Will Young Families Stay in Cities?

With their reputation for decent schools, lower crime, and affordable housing, suburbs can be an attractive prospect for young families. Can cities retain that demographic? Should they?

1 minute read

May 16, 2015, 1:00 PM PDT

By Philip Rojc @PhilipRojc


Young Family

Gareth Williams / Flickr

Millennials, as you've no doubt heard, are now starting families of their own.

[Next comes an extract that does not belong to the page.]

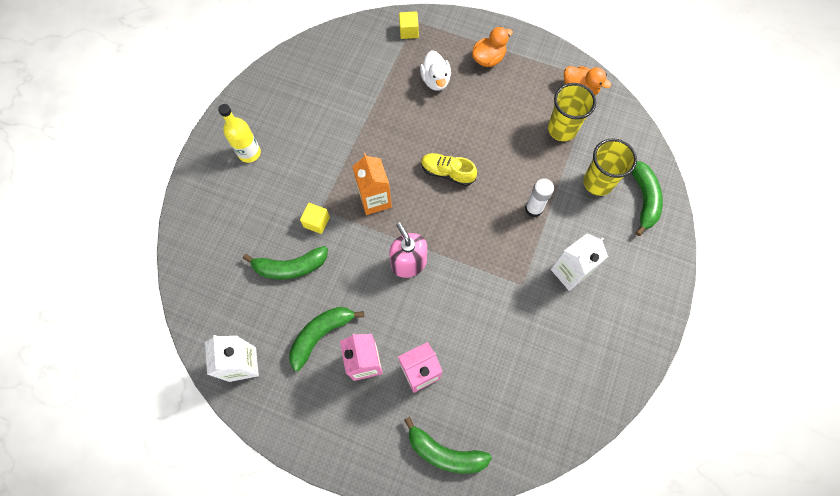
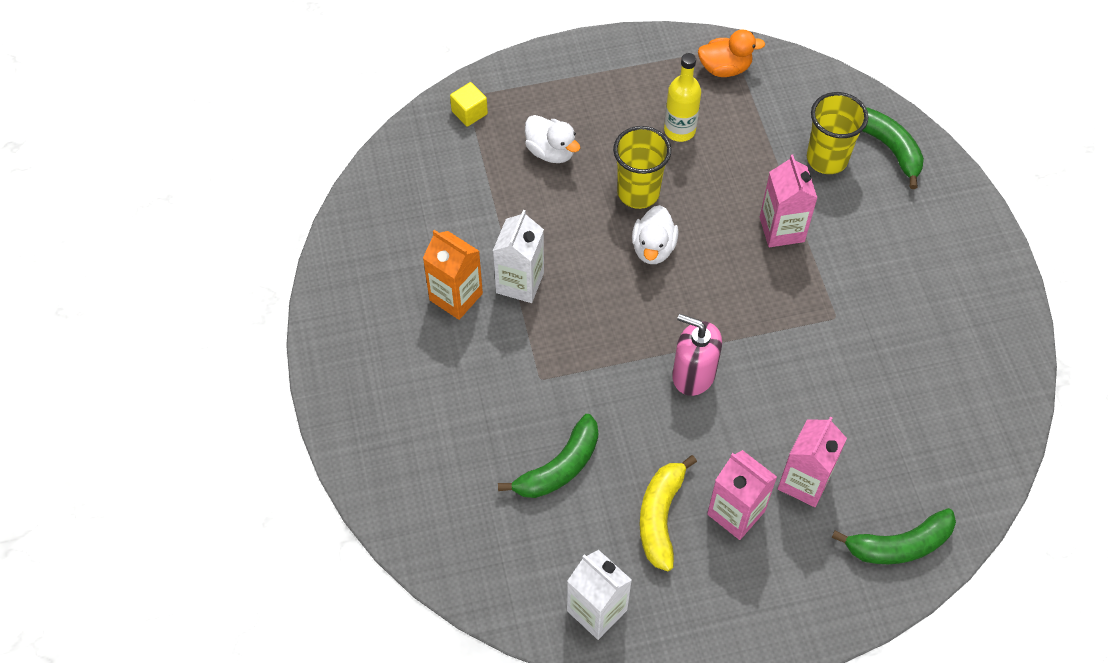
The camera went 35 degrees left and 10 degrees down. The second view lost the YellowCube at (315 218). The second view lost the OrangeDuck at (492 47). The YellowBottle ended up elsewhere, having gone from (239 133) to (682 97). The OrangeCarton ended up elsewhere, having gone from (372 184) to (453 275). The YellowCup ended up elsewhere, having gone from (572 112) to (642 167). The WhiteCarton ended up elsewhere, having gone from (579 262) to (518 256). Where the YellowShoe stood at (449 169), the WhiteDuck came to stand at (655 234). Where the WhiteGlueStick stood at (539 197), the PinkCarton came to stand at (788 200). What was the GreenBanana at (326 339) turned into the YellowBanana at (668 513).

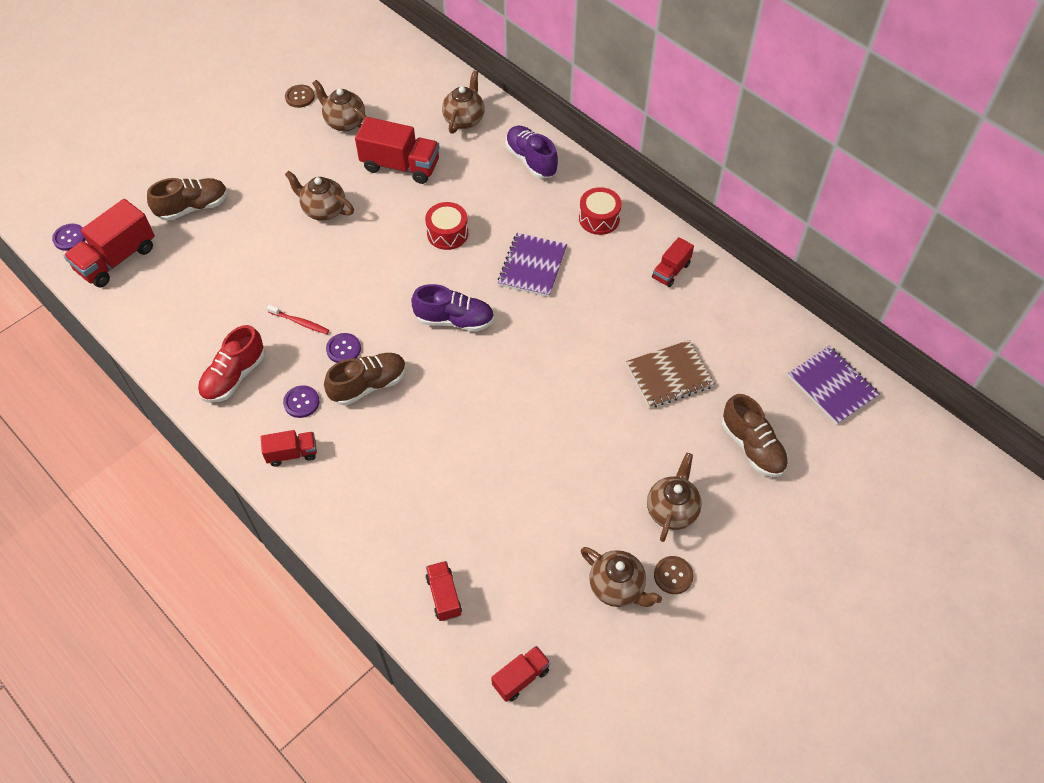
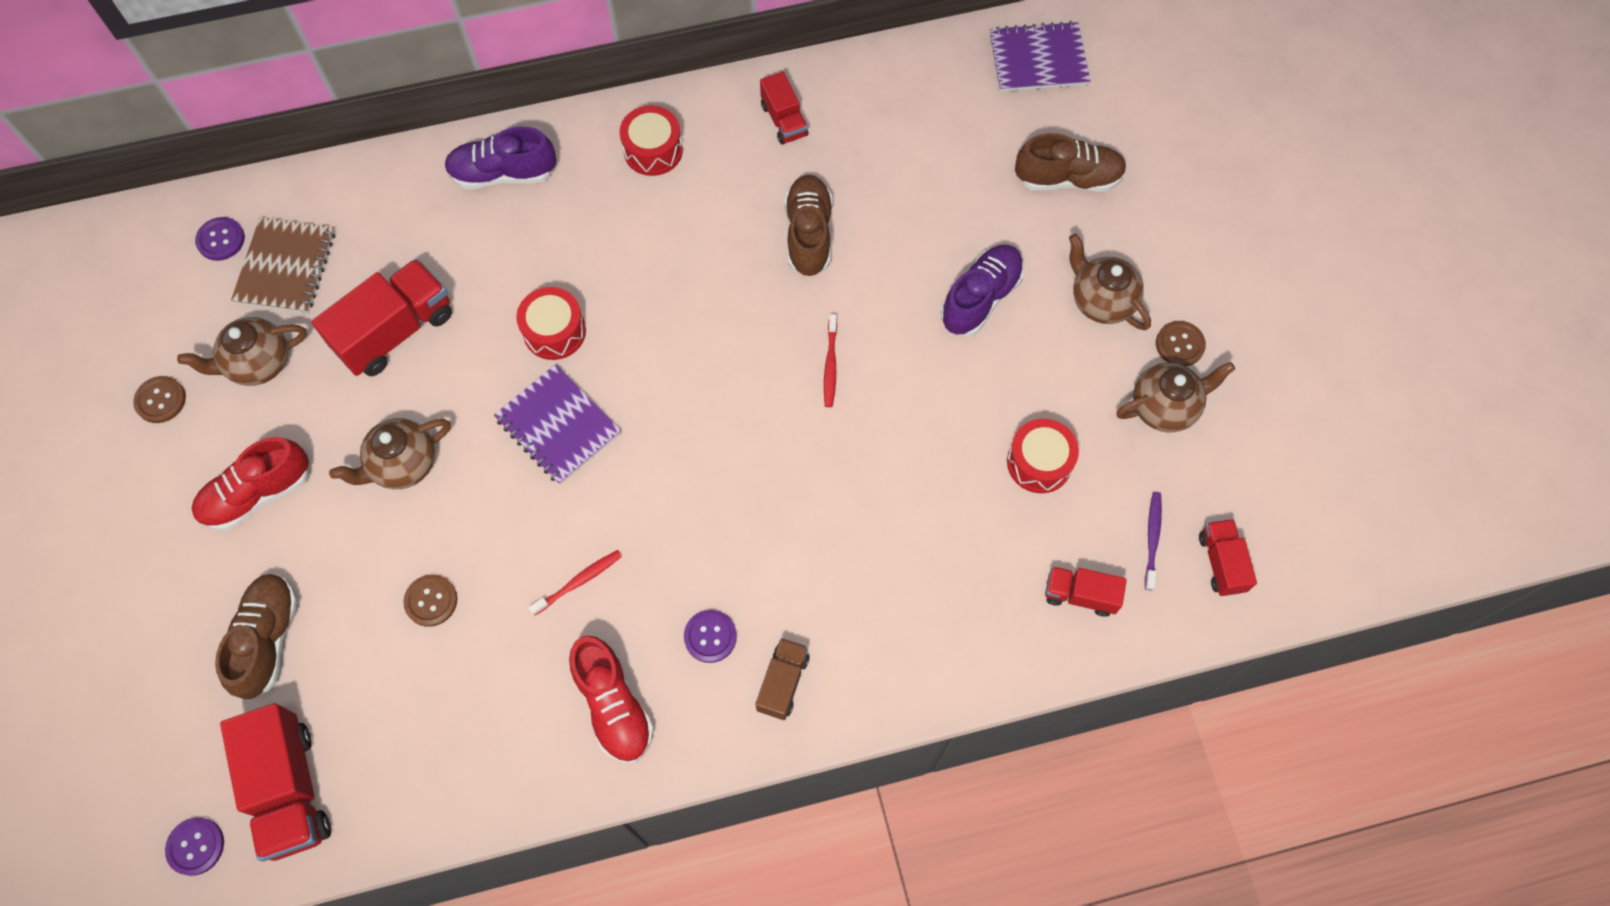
The camera went 60 degrees left and 10 degrees up. The second view lost the BrownTeapot at (463 102). The second view gained the RedShoe at (250 484). The second view gained the BrownButton at (430 601). The second view gained the RedToothbrush at (830 360). The second view gained the RedDrum at (1043 455). The second view gained the PurpleToothbrush at (1153 541). The BrownShoe ended up elsewhere, having gone from (365 379) to (808 226). The PurpleButton ended up elsewhere, having gone from (343 348) to (220 239). The PurpleShoe ended up elsewhere, having gone from (452 308) to (982 290). The PurpleNotebook ended up elsewhere, having gone from (532 265) to (557 424). The BrownNotebook ended up elsewhere, having gone from (670 374) to (283 265). What was the RedTruck at (289 448) turned into the BrownTruck at (782 679).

Having migrated to walkable urban centers while still childless (or "childfree" as some would have it), many of them may choose the suburbs as they tackle the responsibilities of parenting. 

In this piece, Jonathan O'Connell covers a panel discussion on this topic hosted by the Urban Land Institute in Washington, D.C. O'Connell writes, "Singles or couples with solid incomes and no children have been such a boon to urban areas that it's been suggested that tailoring a city's housing stock for families might not make economic sense."

One of the panelists warned that ignoring family needs has consequences: "If you build a city filled with efficiencies and one-bedrooms you are pushing people out at exactly the time that they are starting to put down roots and spend money."

Whether a neighborhood is considered urban or suburban, it may be that "the real factors that will prompt parents to decide where to live are the same as they have long been: schools and crime." Affordability probably belongs on that list as well.